Liberalism asserts two universal principles concerning human beings, autonomy and the respect due to persons because of their autonomy. Communitarians argue that contemporary liberalism holds society to be composed of individuals each of whom seeks his or her good through a political order protective of individual rights and private pursuits. Many liberals champion individuality to the neglect of the complex forms of cooperation that nurture and support all persons' lives; discount the interdependence essential for gaining knowledge and power; and forget the development of self-identity through reciprocally revealing interchanges with, and commitments to, others. Communitarians assert the interdependence of the self with others in numerous associations through which persons become unique individuals with perspectives, talents, and identities of their own with which to pursue the good as they conceive it together. Communitarians acknowledge and encourage the formation of associations, both large and small, in civil society, a space for civic action lying between the state and the market, where people discover themselves and their world through accepting the responsibility to act effectively and morally in solidarity with their fellows.

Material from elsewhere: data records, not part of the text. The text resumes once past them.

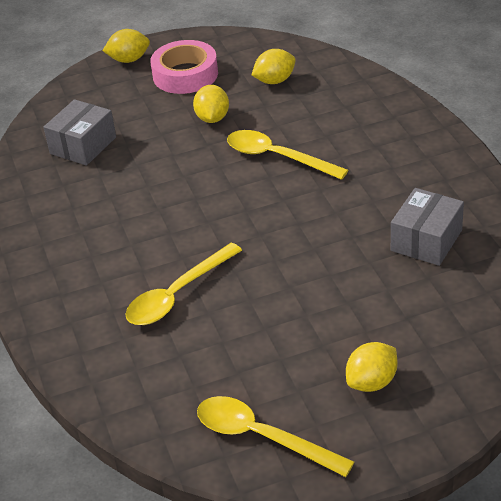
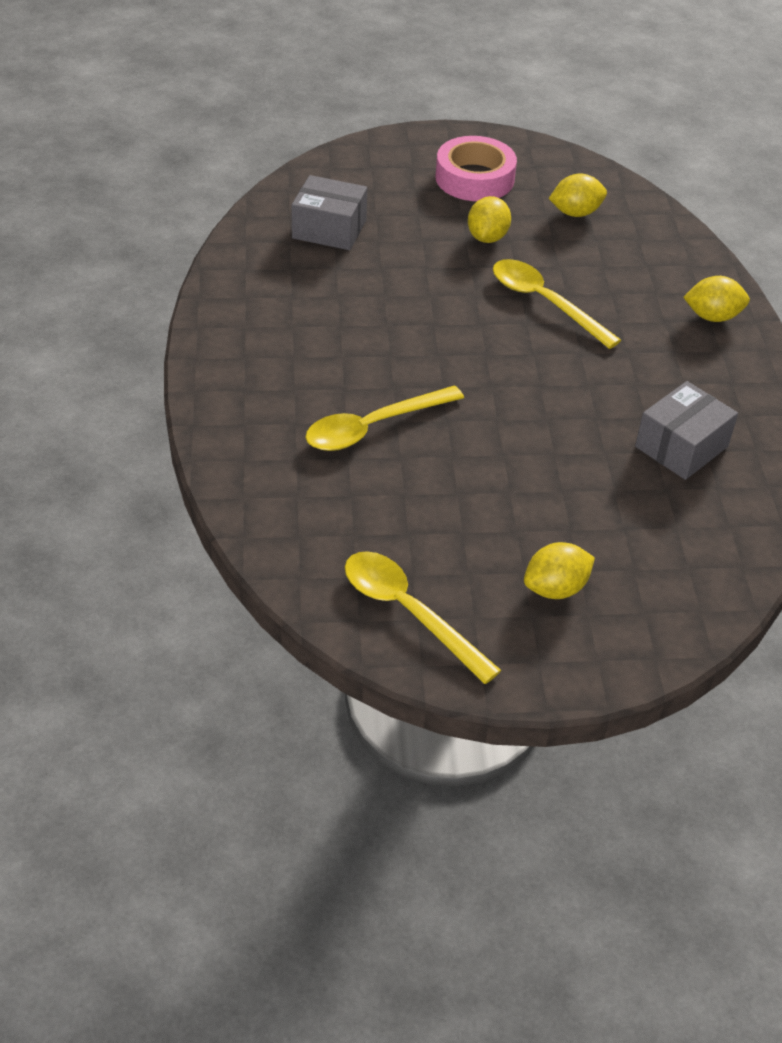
camera: 10 degrees right, 5 degrees up
(83, 145) = (329, 229): grey box -> grey box turned 60 degrees clockwise
(129, 60) = (416, 144): yellow lemon -> yellow lemon (712, 316)

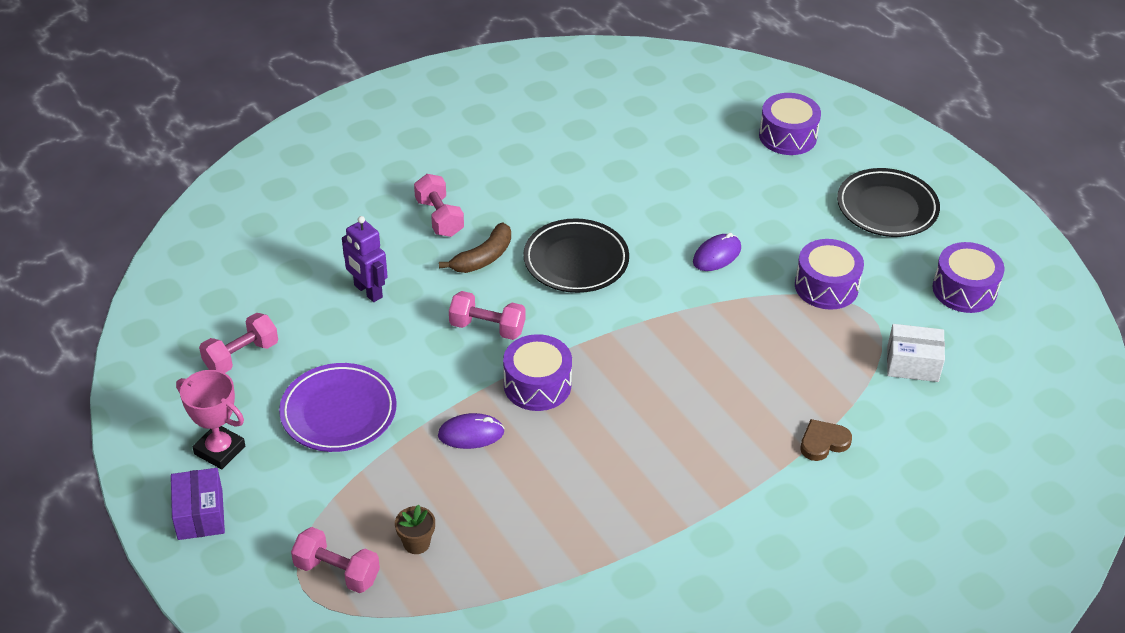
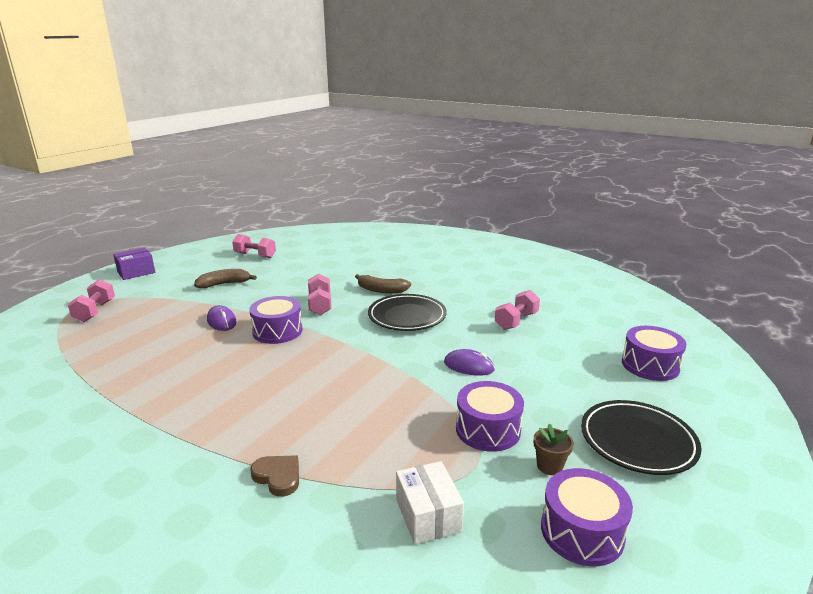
camera: 65 degrees right, 20 degrees down
(220, 450) = (184, 266): pink trophy -> none
(338, 412) = (224, 284): purple plate -> brown banana
(368, 291) = (325, 269): purple robot -> none
(416, 543) = (120, 327): brown flower pot -> brown flower pot (549, 466)
(439, 217) = (403, 272): pink dumbbell -> pink dumbbell (516, 321)

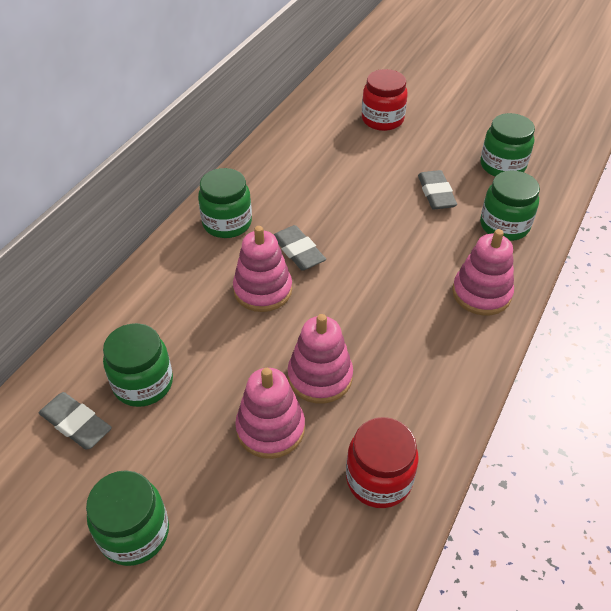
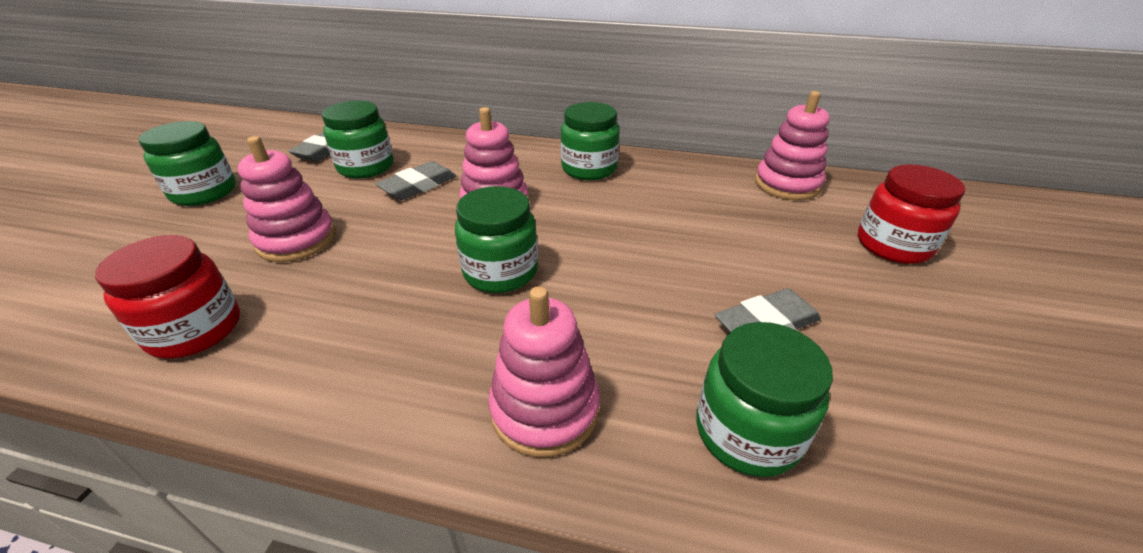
camera: 75 degrees right, 10 degrees down
(298, 251) = (566, 217): grey eraser -> grey eraser (418, 186)
(320, 377) = (365, 261): pink stacking toy -> pink stacking toy (787, 184)
(502, 166) = (935, 414): green jar -> green jar (500, 272)

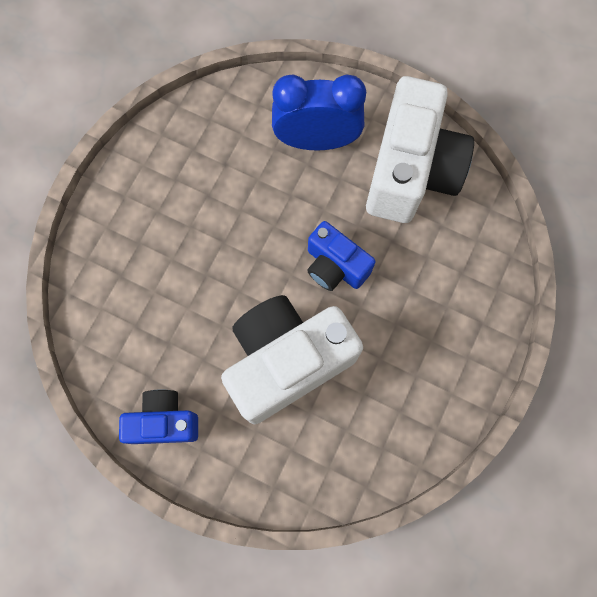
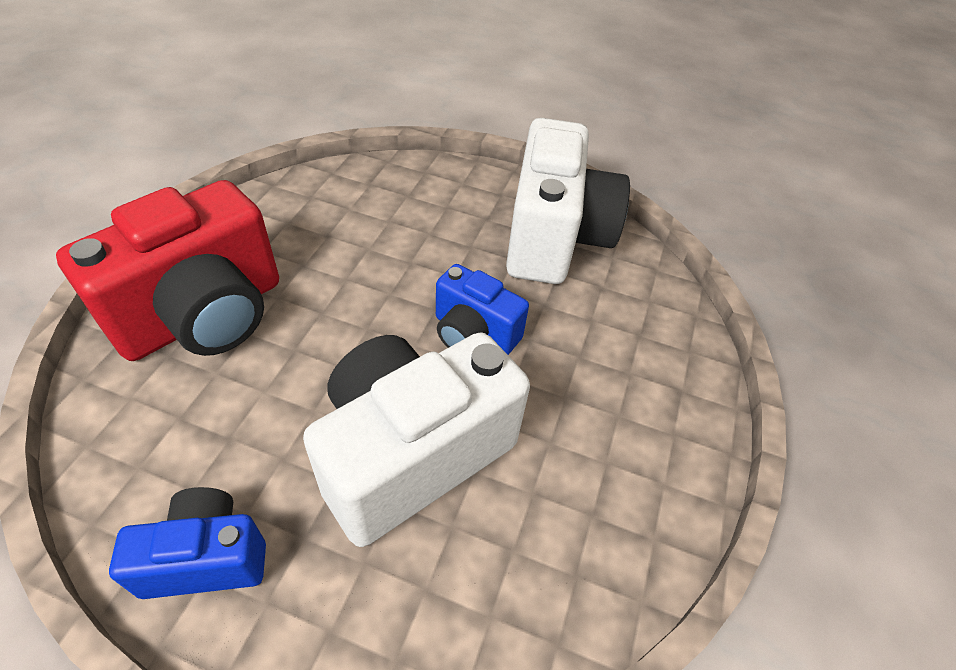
camera: 10 degrees left, 25 degrees down
(140, 242) = (204, 315): none -> red camera
(316, 140) = (439, 212): blue clock -> none

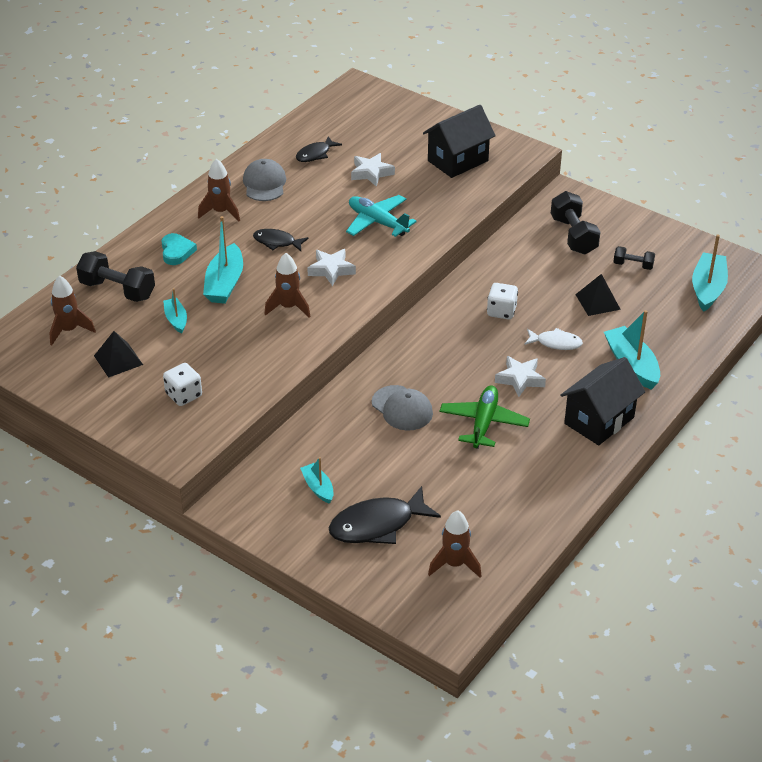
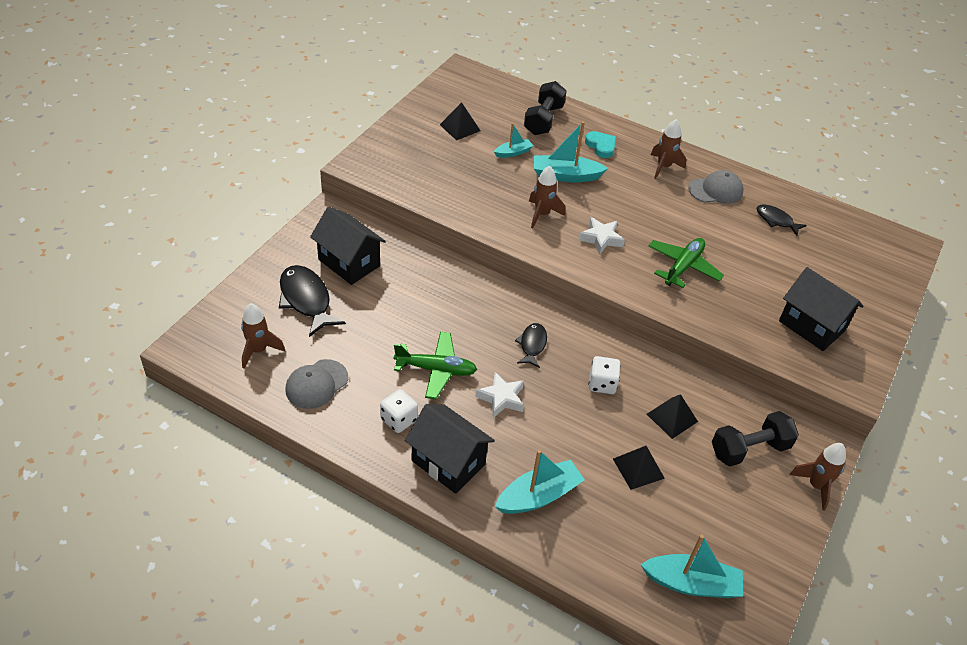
camera: 80 degrees right, 5 degrees up
(69, 330) = (490, 101): brown rocket -> brown rocket (816, 486)
(176, 251) = (601, 146): turquoise heart -> turquoise heart turned 105 degrees counterclockwise
(184, 395) = (423, 163): white dice -> white dice (399, 420)
(277, 242) = (631, 202): black fish -> black fish (532, 345)
(318, 488) = (349, 263): turquoise boat -> black house
(371, 173) = (762, 260): white star -> none
(377, 222) = (683, 267): turquoise plane -> green plane
(402, 408) = (450, 312): grey cap -> grey cap (316, 384)
(540, 274) = (672, 417): none -> black pyramid
(556, 343) = (562, 428): white fish -> none
(633, 265) = (713, 506): black dumbbell -> none

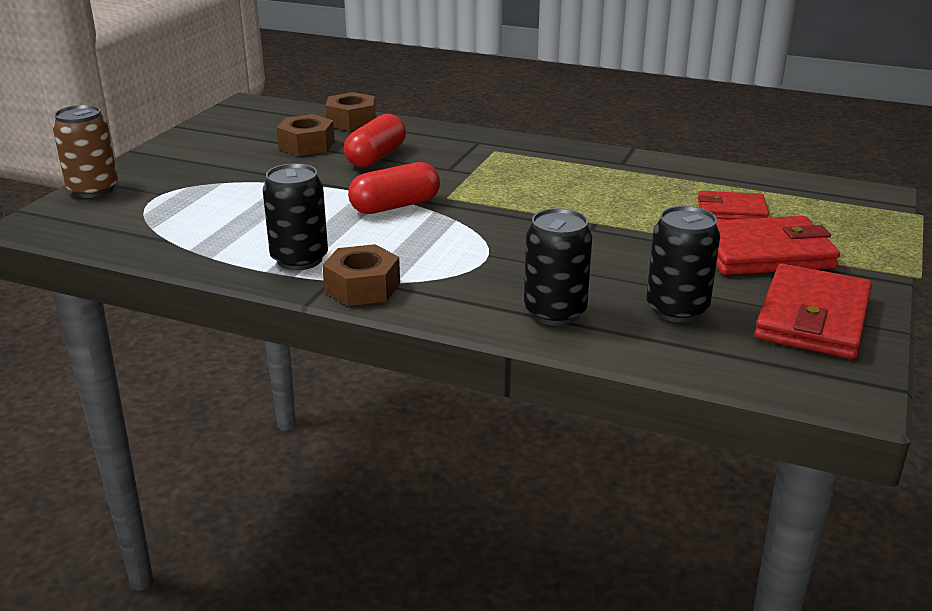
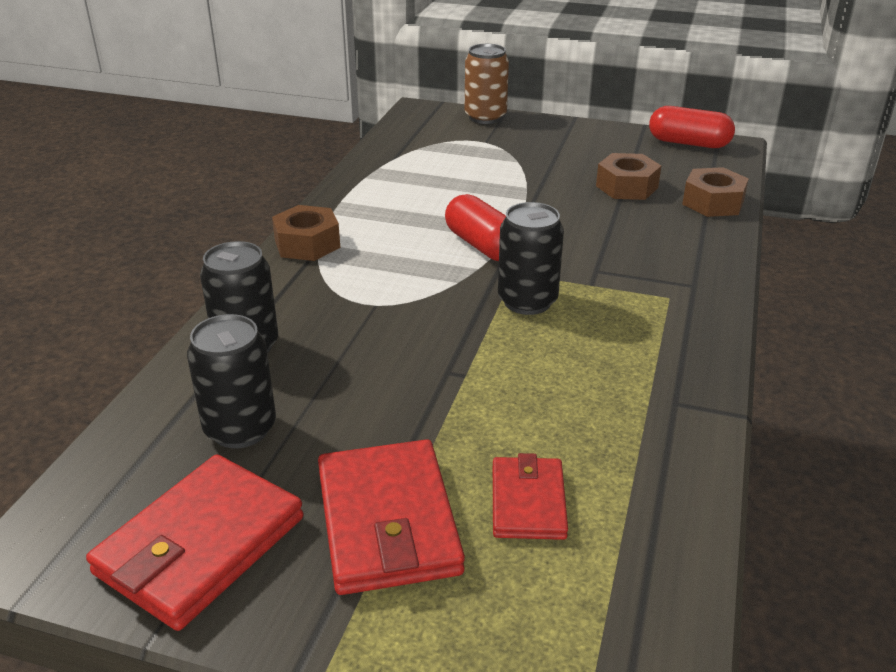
camera: 85 degrees right, 5 degrees up
(299, 259) = (361, 212): black can -> black can (527, 301)
(376, 157) = (611, 225): red capsule -> red capsule (688, 143)
(813, 318) = (200, 546): red wallet -> red wallet turned 75 degrees counterclockwise

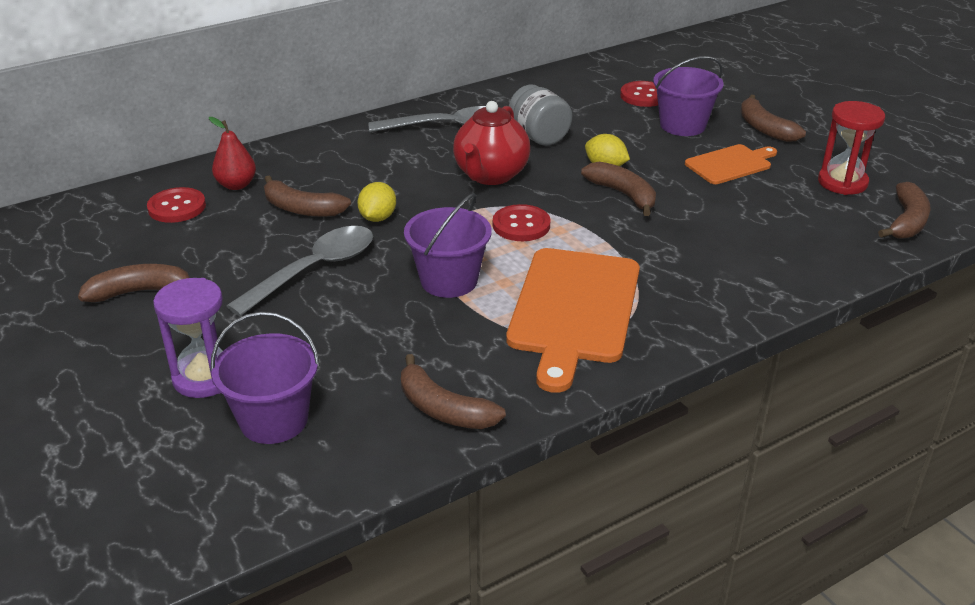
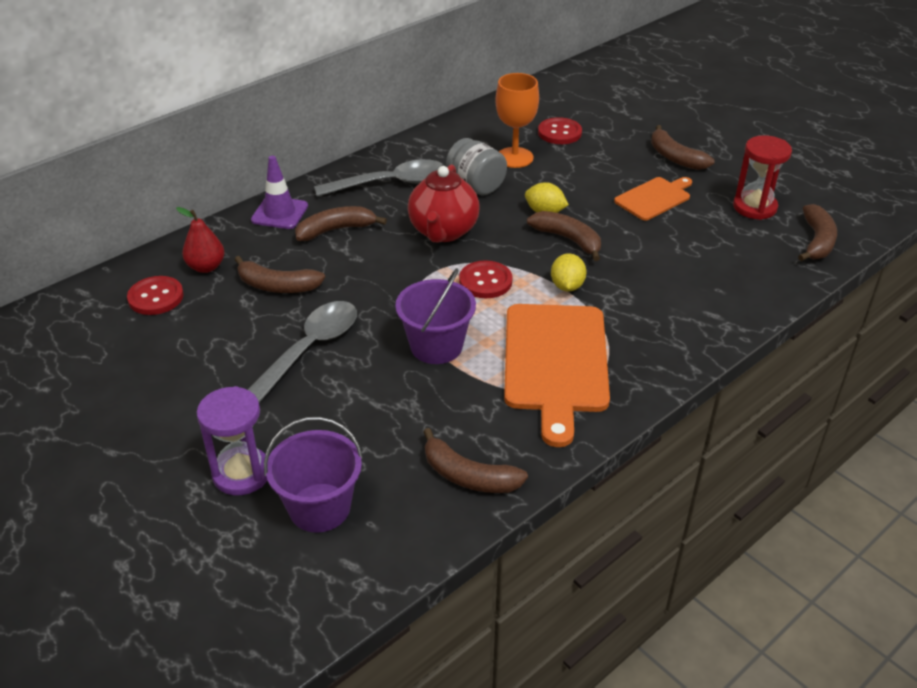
camera: 10 degrees left, 5 degrees up
(140, 292) = (150, 392): brown banana -> brown banana (336, 230)
(327, 144) = (279, 213): none -> purple traffic cone
(378, 218) = (352, 288): yellow lemon -> yellow lemon (567, 286)
(588, 114) = (514, 157): none -> orange goblet
(682, 125) = (602, 161): purple bucket -> none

Alasdair MacIntyre emphasizes that communities endure through time because members hand down their beliefs and practices as traditions for newcomers to learn and perform with excellence. A practice, such as medicine, is widely respected because its practitioners are recognized as part of a tradition of education and performance of a widely recognized good upheld by the policing of the practitioners themselves. MacIntyre's emphasis on tradition and continuity through practices led him to turn away from liberalism and toward Aristotle and Thomas Aquinas, philosophers who discussed excellence through traditional practices within authoritative institutions, the polis and the Church, respectively.

Liberalism asserts persons' equality due to their freedom of choice. Liberalism is aptly named for it is a doctrine of autonomy, the view that persons have the freedom to choose to participate in society's institutions and to determine the goods whose pursuit is at the core of their own lives. Autonomy here means freedom as self-assertion and efficacy ranging from individual or private interests to the system of public deliberation, agency, and law. Autonomy includes persons' ability to accept moral obligations they decide they ought to perform due to a problematic situation they face. When people decide together the rules they agree to obey for their mutual benefit, they are expressing their freedom, not limiting it. When a person decides that a certain action is an objective moral obligation to which she or he holds herself or himself, she or he is exercising her or his moral freedom. Acting on a decision is an expression of power—the ability to realize in deed one's considered intention rather than to submit to extraneous forces. Due to their autonomy, persons deserve respect from one another, because in their freedom they reveal themselves as one another's equals before the law, engaged in articulating through their words and realizing through their deeds their vision of a common world. Respect requires that persons not use one another as mere instruments, but that they seek to form a common bond with others that opens the way to accord and solidarity in common purposes.